This is why I'm very skeptical of the long-term health of food replacements like Soylent. We know vegetables are good for you. We're not really sure why. How can we possibly create a healthy food-replacement system if we don't fully understand what makes food healthy?
I'm really liking mealsquares http://www.mealsquares.com/, they're just expensive. They do rely on whole foods to take care of unknown unknowns in nutritional requirements.
Mealsquares are really small unfortunately. I found it hard to be full on them if I used for my full calorie intake.
Tasty things otherwise, it basically tastes like dense chocolate pastry.
If you want 'fast food', then a combo of prewashed veggies, frozen food like trader joes dumplings and things like mealsquares and soylent can work. I myself dont really like soylent.
I don't think we know this.

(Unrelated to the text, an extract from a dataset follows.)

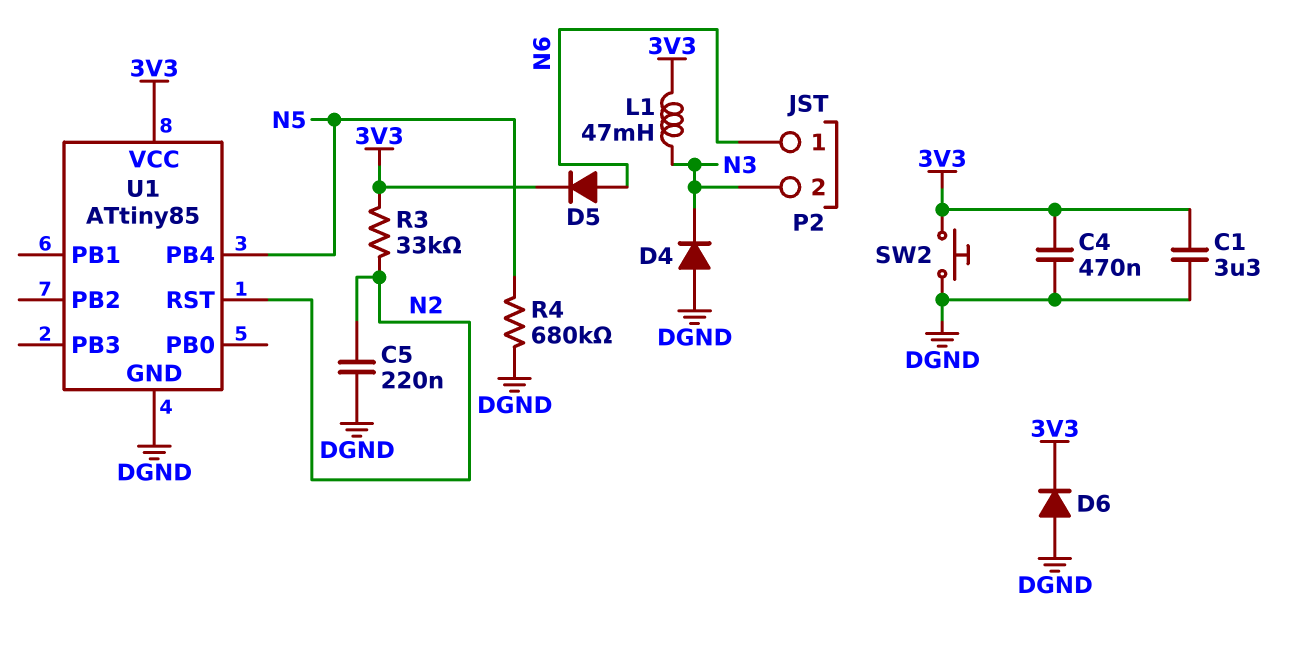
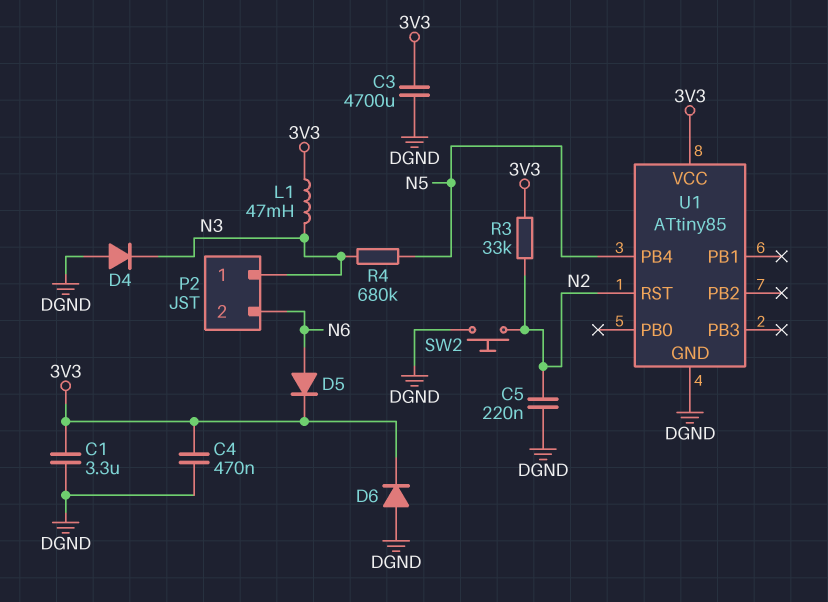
C3: none -> 4700uF (3V3, DGND)
P2 pin 1: N6 -> N3
P2 pin 2: N3 -> N6
R4: 680k (DGND, N5) -> 680k (N3, N5)
SW2: button (3V3, DGND) -> button (DGND, N2)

We know that we can live complete, healthy lives on them, but we know that about meat and carbs, too. I'm happy that people are experimenting in an extreme way; that's the best way for me to learn from their experiences what works and what doesn't.
All these "vitamin supplements aren't doing anything" articles I see are talking about general population people eating standard diets and then supplementing them with multi vitamins.
I'm interested in what happens when someone takes meal replacements that don't necessarily cover the micro nutrients and then takes multi vitamins.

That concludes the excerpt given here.